Can gastroenteropancreatic neuroendocrine tumours run in families?

Most gastroenteropancreatic neuroendocrine tumours occur sporadically, meaning they aren’t inherited. However, they can sometimes be associated with rare hereditary syndromes such as multiple endocrine neoplasia type 1 (MEN1), Von Hippel-Lindau disease, or neurofibromatosis type 1. If you have one of these genetic conditions or a family history of these syndromes, your risk of developing neuroendocrine tumours is higher. Your doctor may recommend genetic counseling and testing if there’s concern about a hereditary component.

🎯 Key takeaways

  • Gastroenteropancreatic neuroendocrine tumours are rare cancers that typically grow slowly, often allowing people to live with them for many years—sometimes decades.
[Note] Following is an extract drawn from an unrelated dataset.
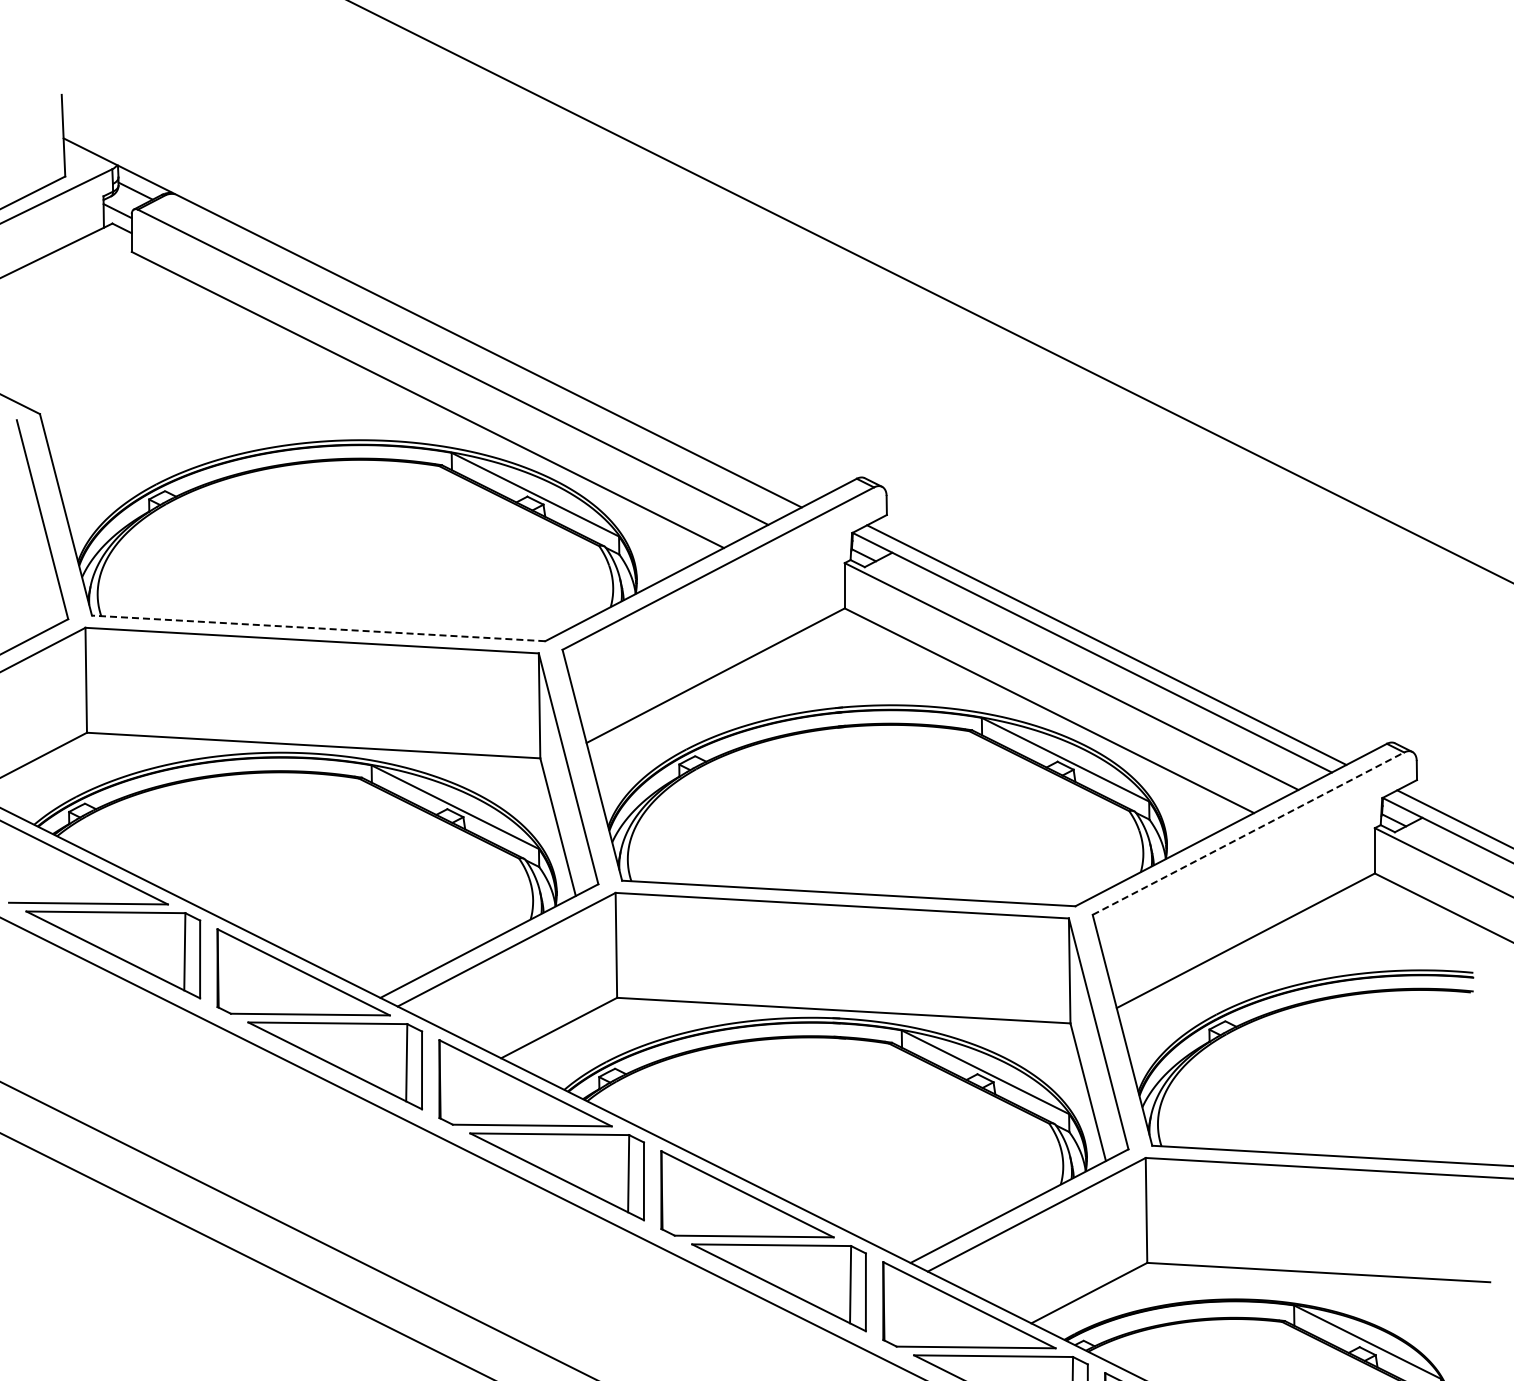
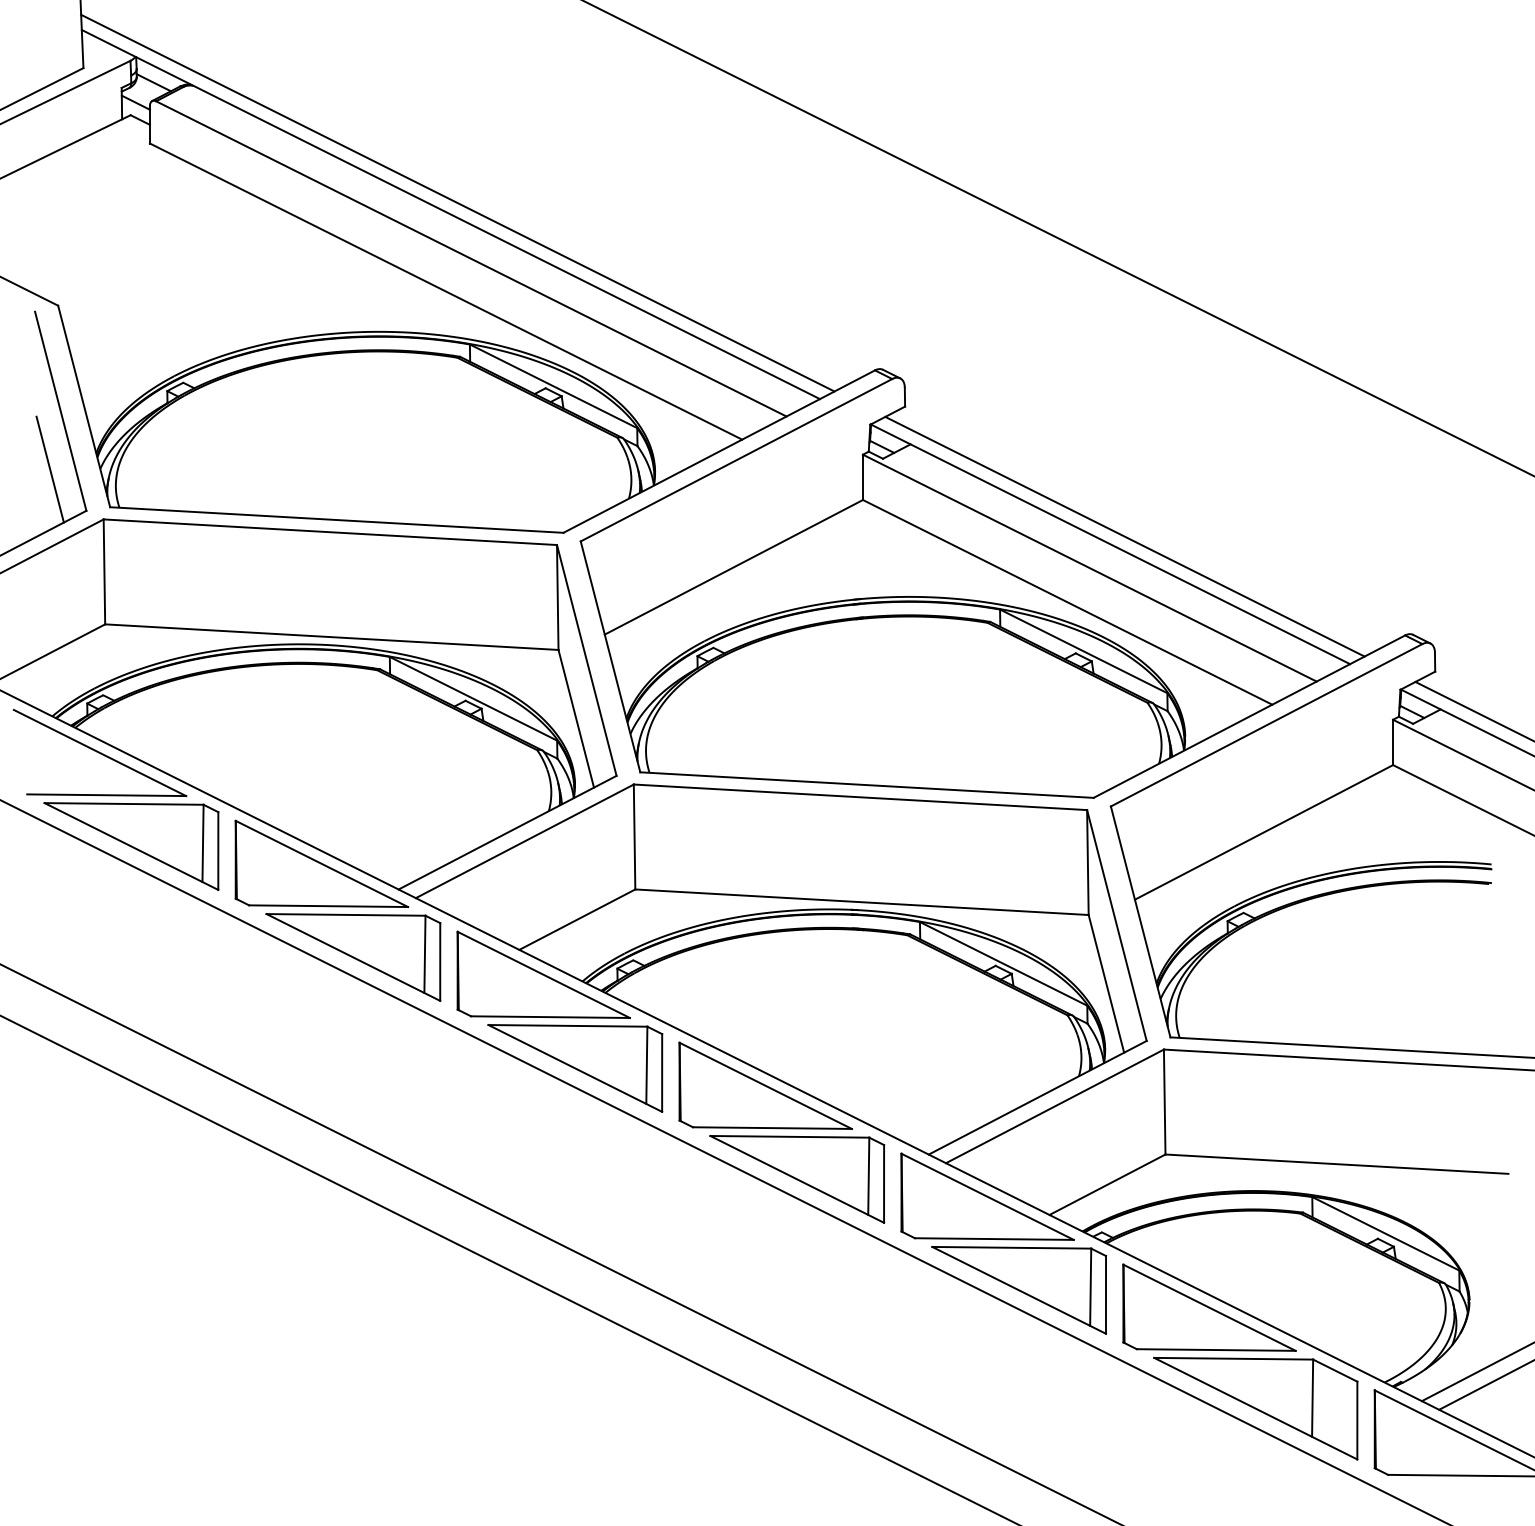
line: (439, 310) -> (457, 202), added
line: (31, 577) -> (49, 469), added
line: (318, 628) -> (336, 520), dashed -> solid
line: (1248, 833) -> (1266, 725), dashed -> solid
  • The outlook varies dramatically based on the stage at diagnosis, with early-stage tumours having significantly better outcomes than those found after spreading.
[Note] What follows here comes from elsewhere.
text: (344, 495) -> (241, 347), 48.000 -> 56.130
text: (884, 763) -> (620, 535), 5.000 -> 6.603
  • Functional tumours produce excess hormones that can cause distinct symptoms requiring specific dietary and lifestyle adjustments to manage.
  • Despite being considered rare, these tumours are now diagnosed more than 400% more frequently than they were four decades ago, primarily due to better detection methods.
  • Multiple treatment options exist including surgery, targeted medications like everolimus and sunitinib, somatostatin analogs, and novel therapies like radiolabeled treatments.
  • Living with gastroenteropancreatic neuroendocrine tumours often feels more like managing a chronic illness than fighting acute cancer, requiring long-term lifestyle adaptations.
  • Access to adequate healthcare, insurance coverage, and financial resources has been shown to affect survival outcomes, making support systems crucial.
  • Clinical trials offer opportunities to access cutting-edge treatments, and family members can play a vital role in helping patients navigate trial participation and ongoing care.